Rule of Threes (Plus One)

Posted by @ 11:10 am on December 17th, 2009

Duke Basketball 1991-92, the year they beat the Fab Five.

(In the end-of-an-era spirit of looking back)

1. I go back to Robert and Shana ParkeHarrison’s apocalyptic/environmental art-photography often. The Architect’s Brother pretty much inspired all of the poetry I wrote in my early twenties. In book form, there’s an essay by W.S. Merwin called “Unchopping a Tree.” It begins:

Start with the leaves, the small twigs, and the nests that have been shaken, ripped, or broken off by the fall; these must be gathered and attached once again to their respective places.

2. I have loved Edwidge Danticat’s books since Breath, Eyes, Memory came out in 1994. The stories in Krik? Krak! (1996) still floor me. For a course I’m co-teaching in January, I’m reading Danticat’s After the Dance: A Walk Through Carnival in Jacmel, Haiti (2002). While the language is definitely less interesting in this book, a beauty emerges from its simple, unadorned descriptions of the author’s homeland. In one section, Danticat talks about a character called a chaloska, a caricature of an actual military officer that once terrorized the town of Jacmel. During carnival season, these chaloskas run around with whips and fangs scaring children. To make them go away, children recite this rhyme:

Chaloska m pa pè w;

Se moun ou ye.

Chaloska, I’m not afraid of you; You’re a human being. A childlike, and totally poetic, way of cutting the enemy down to size. (I wonder if cultures more in touch with their folklore aren’t also more in touch with their poetry.)

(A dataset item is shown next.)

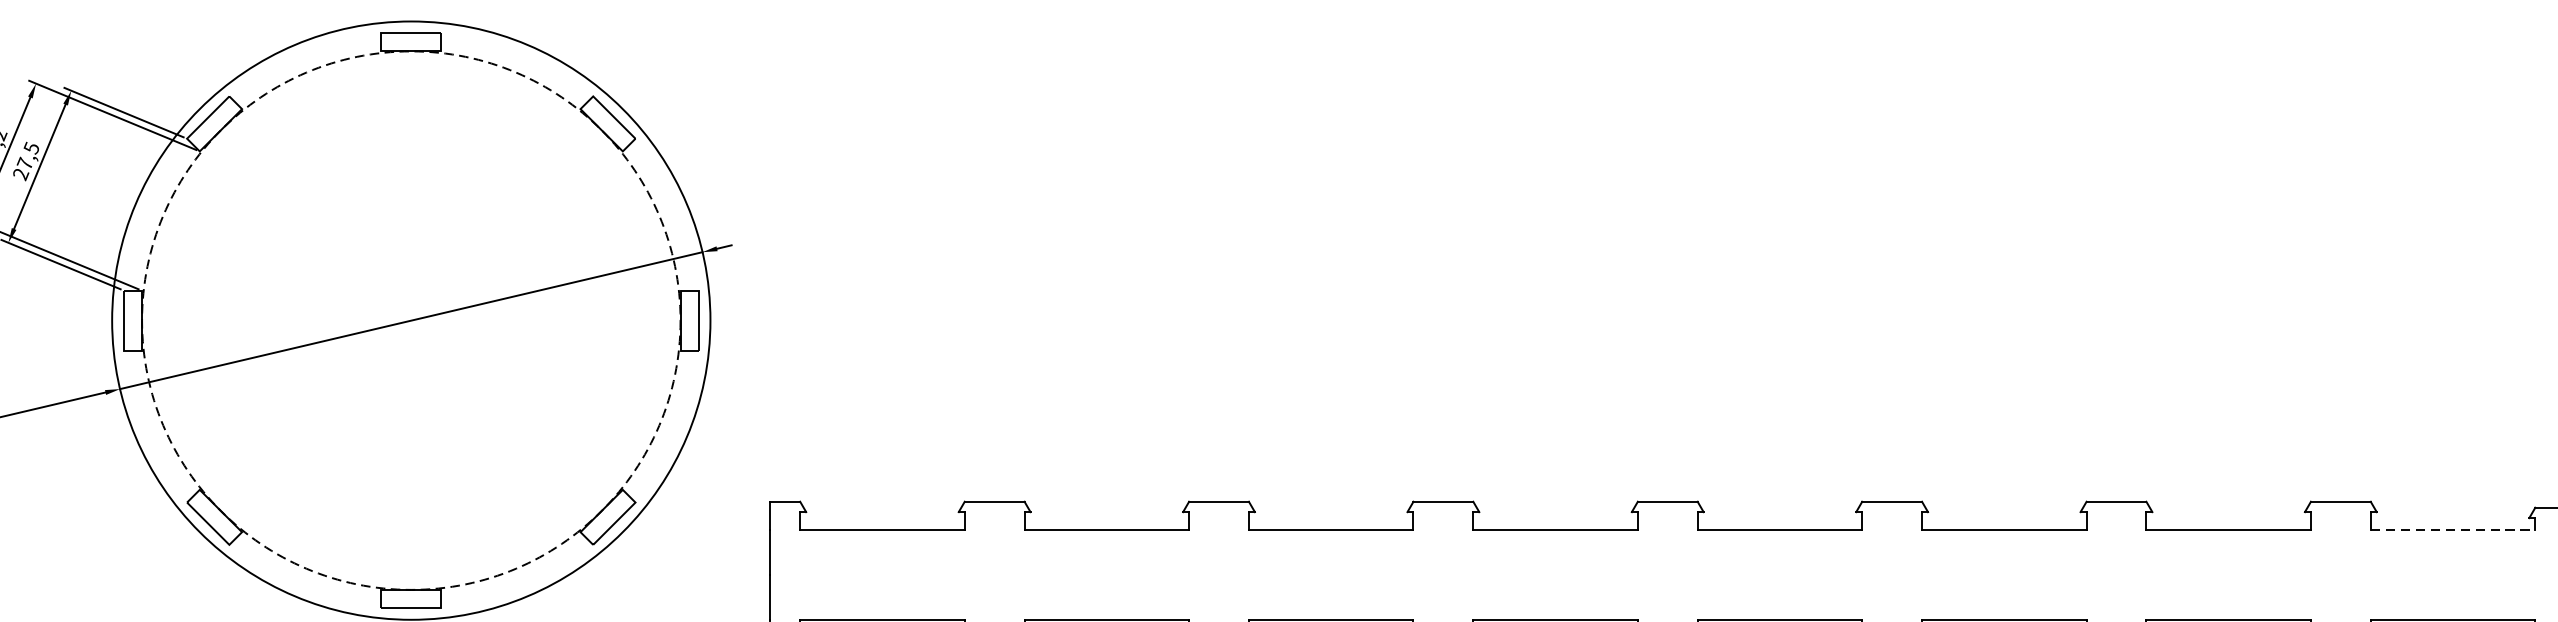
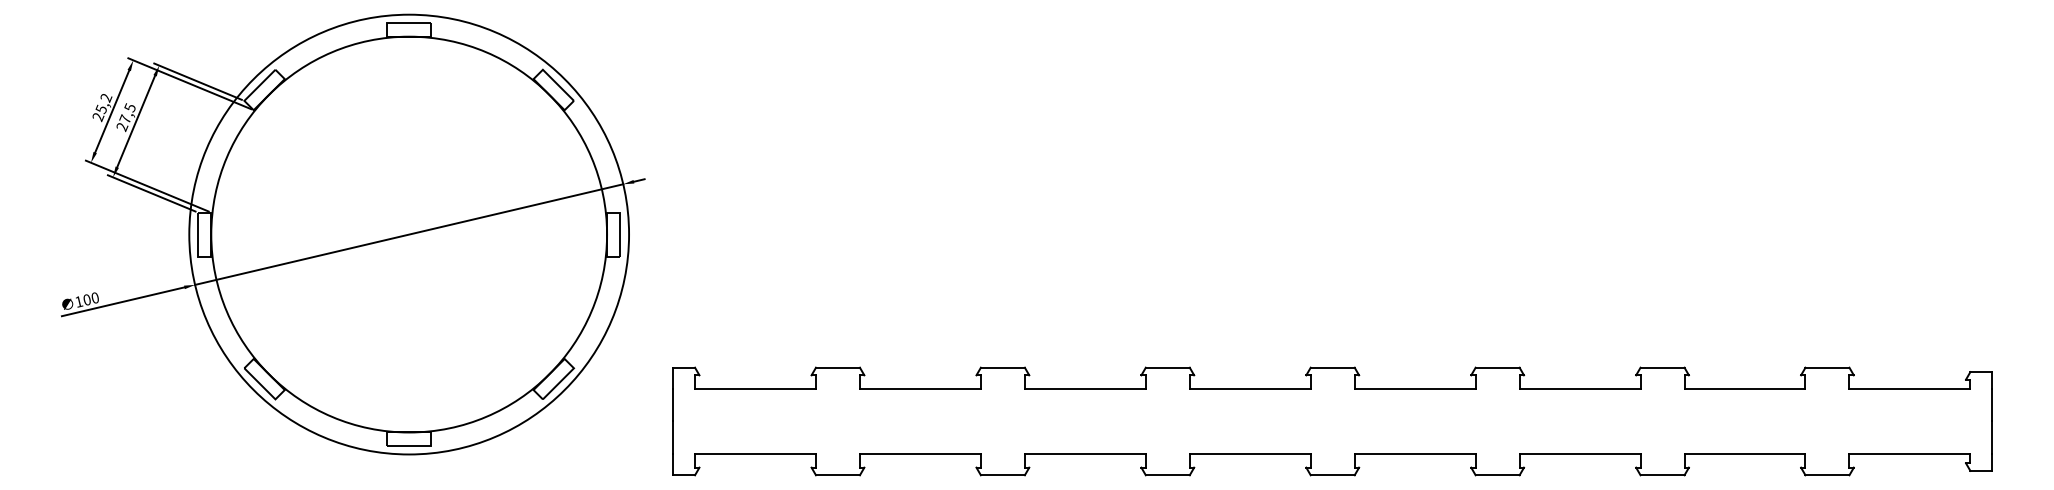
circle: (411, 320) -> (409, 234), dashed -> solid
line: (2453, 530) -> (1910, 388), dashed -> solid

3. Matt Hart and Dobby Gibson have some great poems in that last issue of H_ngm_n. I think they deserve a re-read, especially as examples of collaborations that aren’t mere exercises but actual art. In “Autoterrorist” they write:

I have a theory — well, not really — I just like to think
about all the various possible explanations
for impossible, improbable, inexplicable things.
The way farmland goes right on happening to itself,
or how the Earth can survive a single day
even though it’s struck by lightning
100 times every second.

Which might be the definition of poetry.